The third area of the list, technology and culture, will help me to position my dissertation in the field of technical communication within wider theoretical and philosophical perspectives on technology. While technology and culture is a broad research area comprising cultural studies, technology studies and media studies, this list focuses on readings in technology and culture that are widely read and cited within technical communication. Ellul (1964) provides a theoretical perspective on technology as part of la technique, or “the totality of methods rationally arrived at and having absolute efficiency (for a given stage of development) in every field of human activity” (p. xxv). Ellul’s controversial perspective on technology is extensively discussed – and critiqued—by theorists in diverse fields related to technical communication. In philosophy and political theory, Winner (1997) highlights the human constraints that can, and should, limit technological innovation; Feenberg offers a similar critique of technological determinism from the perspective of Marxist critical theory; Mitcham (1998) calls for a philosophical inquiry into the technical and humanistic nature of technology. In contrast to these theoretical and philosophical perspectives on technology and culture, Latour and Woolgar (1986) pioneer empirical work on technology and culture, focusing on the networks of human and nonhuman actors that work to “construct” everyday reality. Latour's and Woolgar's empirical work sparked a succession of studies on the interrelationship of technologies, cultures and data: Pinch and Bijker (1987; 1992) investigate the historical and cultural processes that socially construct technological systems; Nardi and O'Day's (2000) workplace ethnography discovers “information ecologies” or local, interwoven systems of technology, humans and information, while Doheny-Farina (1996) explores the shifting relationships that link electronic communities and geophysical neighborhoods. Finally, drawing on both the theoretical conversation sparked by Ellul and the empirical approach of Latour and Woolgar, Johnson-Eilola's Datacloud (1996) proposes new forms of technical communication and documentation that are designed to support “recently emerging forms of work” (p. 1).

The final section of the list, qualitative methods, provides an overview of the capabilities and limitations of a qualitative approach to social sciences research. Readings in this section will help me in conceptualizing and designing a project, conducting research within the site and reporting findings (Becker, 1998; Cresswell, 2003; Deznin and Lincoln, 2000; Gubrium and Holstein, 1997). As the primary methods text, Swales' Genre Analysis (1994) introduces methods for analyzing generic features of texts; more recent works by Swales update and expand on these methods (Swales, 2000; Swales, 2004).

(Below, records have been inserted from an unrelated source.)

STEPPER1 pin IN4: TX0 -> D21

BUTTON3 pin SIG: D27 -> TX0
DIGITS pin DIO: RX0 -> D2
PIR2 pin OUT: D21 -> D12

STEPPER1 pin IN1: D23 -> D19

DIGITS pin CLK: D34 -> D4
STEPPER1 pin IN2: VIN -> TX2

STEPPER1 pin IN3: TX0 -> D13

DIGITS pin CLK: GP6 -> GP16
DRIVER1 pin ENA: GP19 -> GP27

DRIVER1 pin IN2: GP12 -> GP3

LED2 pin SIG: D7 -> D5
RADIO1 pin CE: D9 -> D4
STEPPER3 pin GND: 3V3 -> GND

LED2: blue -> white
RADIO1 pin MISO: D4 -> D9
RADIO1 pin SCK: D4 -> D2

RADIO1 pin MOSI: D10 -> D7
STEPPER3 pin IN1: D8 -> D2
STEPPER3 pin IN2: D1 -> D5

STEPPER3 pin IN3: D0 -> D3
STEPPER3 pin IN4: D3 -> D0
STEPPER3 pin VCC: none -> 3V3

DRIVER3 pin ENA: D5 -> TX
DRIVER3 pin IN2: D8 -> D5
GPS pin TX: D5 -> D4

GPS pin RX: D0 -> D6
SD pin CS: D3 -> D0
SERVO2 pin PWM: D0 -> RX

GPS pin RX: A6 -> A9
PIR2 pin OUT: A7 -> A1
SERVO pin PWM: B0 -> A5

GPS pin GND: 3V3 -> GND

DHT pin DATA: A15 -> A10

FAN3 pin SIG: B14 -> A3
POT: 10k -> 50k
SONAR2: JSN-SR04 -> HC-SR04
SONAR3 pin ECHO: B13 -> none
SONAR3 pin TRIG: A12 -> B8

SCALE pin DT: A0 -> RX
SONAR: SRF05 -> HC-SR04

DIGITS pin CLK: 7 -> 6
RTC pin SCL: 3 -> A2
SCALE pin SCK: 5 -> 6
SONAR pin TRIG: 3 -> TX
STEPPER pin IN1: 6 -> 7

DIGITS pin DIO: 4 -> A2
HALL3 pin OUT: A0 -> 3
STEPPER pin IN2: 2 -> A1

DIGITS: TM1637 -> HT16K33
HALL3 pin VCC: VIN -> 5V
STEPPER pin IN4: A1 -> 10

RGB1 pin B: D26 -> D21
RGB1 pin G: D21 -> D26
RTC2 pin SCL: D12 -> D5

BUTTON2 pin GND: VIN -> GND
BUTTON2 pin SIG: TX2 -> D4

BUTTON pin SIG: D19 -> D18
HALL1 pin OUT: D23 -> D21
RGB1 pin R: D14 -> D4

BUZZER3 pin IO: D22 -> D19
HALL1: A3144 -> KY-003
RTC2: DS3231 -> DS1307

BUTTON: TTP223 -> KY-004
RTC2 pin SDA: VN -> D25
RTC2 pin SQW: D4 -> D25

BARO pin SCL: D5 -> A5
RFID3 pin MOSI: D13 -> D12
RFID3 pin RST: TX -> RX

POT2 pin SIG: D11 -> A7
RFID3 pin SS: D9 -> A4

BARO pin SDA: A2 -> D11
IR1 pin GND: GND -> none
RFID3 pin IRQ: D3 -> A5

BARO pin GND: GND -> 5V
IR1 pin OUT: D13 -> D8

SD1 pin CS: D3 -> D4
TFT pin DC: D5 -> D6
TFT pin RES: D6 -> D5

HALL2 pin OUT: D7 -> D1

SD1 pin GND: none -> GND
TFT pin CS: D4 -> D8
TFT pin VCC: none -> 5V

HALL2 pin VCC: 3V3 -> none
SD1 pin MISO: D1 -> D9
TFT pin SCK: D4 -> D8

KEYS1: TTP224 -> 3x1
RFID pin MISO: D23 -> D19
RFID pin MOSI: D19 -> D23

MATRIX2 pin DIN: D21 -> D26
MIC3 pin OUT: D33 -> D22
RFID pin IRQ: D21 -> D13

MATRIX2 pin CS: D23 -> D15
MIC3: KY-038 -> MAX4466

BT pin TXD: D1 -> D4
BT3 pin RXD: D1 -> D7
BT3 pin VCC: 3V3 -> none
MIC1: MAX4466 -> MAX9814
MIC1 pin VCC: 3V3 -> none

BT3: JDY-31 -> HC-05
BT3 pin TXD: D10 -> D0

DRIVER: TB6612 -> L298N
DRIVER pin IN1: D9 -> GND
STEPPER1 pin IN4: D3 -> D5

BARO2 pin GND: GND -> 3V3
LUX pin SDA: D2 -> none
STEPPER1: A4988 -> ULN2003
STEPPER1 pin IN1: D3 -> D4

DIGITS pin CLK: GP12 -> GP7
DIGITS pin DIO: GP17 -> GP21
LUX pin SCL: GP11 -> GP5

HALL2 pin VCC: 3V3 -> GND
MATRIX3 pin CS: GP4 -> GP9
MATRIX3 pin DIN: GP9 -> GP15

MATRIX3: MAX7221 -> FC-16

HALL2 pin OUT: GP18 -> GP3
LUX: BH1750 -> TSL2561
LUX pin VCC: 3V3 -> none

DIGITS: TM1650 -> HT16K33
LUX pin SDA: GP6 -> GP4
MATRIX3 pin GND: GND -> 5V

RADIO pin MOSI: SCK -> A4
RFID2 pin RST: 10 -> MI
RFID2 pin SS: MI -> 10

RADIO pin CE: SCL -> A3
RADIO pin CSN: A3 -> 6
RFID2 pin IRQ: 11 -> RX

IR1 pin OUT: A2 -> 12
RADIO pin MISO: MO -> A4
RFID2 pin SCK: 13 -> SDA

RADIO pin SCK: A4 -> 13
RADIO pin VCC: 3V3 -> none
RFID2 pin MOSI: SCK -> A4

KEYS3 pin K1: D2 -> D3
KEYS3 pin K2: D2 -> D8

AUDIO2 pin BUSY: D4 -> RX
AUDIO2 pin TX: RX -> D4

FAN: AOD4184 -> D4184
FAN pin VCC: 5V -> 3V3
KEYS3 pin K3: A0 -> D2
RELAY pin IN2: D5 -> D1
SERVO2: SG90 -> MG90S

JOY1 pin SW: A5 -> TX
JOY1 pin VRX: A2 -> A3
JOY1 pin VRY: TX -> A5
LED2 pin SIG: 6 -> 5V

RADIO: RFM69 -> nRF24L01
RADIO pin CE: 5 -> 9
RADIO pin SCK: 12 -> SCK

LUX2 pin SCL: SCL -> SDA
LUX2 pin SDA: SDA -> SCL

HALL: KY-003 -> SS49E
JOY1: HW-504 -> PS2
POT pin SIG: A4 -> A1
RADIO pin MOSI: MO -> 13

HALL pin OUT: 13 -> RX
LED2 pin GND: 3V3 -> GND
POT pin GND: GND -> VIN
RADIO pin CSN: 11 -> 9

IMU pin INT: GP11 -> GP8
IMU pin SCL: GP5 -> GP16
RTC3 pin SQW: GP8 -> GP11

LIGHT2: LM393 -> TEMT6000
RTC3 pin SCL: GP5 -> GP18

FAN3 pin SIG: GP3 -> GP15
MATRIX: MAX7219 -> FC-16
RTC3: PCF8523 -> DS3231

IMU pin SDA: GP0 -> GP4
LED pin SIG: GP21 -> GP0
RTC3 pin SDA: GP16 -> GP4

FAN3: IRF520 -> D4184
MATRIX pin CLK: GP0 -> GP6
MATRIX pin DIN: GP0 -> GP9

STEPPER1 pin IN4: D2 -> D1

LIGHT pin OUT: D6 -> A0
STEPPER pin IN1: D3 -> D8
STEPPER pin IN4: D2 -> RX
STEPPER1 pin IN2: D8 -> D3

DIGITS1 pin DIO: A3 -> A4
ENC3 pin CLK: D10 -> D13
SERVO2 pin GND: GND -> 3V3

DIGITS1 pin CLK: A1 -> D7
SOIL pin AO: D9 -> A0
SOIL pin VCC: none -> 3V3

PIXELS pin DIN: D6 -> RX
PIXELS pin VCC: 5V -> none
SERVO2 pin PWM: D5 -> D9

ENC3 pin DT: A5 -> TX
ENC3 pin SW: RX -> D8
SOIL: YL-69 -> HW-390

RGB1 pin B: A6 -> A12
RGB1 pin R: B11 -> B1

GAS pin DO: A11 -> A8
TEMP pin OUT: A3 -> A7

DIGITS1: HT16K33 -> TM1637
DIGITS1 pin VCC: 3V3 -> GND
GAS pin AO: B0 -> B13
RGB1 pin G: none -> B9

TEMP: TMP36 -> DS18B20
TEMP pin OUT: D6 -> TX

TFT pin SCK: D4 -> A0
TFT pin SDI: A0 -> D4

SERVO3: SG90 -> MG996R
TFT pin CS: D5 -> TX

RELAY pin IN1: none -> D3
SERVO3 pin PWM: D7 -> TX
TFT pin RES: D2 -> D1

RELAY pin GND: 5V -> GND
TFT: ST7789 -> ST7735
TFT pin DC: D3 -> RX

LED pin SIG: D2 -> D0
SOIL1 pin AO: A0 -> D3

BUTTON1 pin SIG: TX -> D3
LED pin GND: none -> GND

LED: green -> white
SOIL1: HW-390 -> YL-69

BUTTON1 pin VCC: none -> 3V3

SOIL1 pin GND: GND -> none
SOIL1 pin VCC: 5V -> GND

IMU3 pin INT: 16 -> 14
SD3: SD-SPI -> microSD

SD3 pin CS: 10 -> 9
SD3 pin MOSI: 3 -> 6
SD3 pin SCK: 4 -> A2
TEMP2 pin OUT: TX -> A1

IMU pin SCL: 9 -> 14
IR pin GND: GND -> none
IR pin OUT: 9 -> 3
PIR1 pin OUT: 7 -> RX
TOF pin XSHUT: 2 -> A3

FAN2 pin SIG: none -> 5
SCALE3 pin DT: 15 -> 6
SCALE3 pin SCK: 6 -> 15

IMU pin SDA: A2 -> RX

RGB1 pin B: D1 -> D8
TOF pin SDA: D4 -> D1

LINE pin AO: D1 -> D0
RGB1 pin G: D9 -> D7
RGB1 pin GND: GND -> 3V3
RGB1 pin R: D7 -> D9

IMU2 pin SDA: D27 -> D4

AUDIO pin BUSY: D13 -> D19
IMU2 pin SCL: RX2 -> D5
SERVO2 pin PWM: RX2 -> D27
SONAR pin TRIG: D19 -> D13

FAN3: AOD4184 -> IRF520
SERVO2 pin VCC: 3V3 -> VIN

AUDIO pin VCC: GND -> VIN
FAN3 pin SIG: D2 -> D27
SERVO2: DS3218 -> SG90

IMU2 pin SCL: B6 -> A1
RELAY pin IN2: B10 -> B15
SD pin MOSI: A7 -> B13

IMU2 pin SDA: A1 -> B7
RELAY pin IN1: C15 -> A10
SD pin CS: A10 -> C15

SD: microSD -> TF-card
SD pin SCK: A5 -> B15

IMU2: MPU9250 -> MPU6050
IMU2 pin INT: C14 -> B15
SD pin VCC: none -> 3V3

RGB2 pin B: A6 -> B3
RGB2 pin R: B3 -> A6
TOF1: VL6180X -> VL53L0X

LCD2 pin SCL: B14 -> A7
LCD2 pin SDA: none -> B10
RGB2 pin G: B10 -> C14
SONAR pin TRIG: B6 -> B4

These texts on genre analysis are complemented by other relevant qualitative methods for textual analysis, such as discourse analysis of written texts (Barton and Stygall, 2002; Hyland, 2000; Bazerman and Prior, 2004) and Geisler’s (2003) methods for analyzing texts mediated by networked information technologies. While the general methods texts address a wide range of qualitative approaches including contextual research, two texts on the list focus exclusively on this area: Emerson, Fretz and Shaw’s (1995) Writing Ethnographic Fieldnotes provides a guide to complex process of ethnographic research, while Hine’s (2000) Virtual Ethnography introduces methods for conducting ethnographic research in online spaces.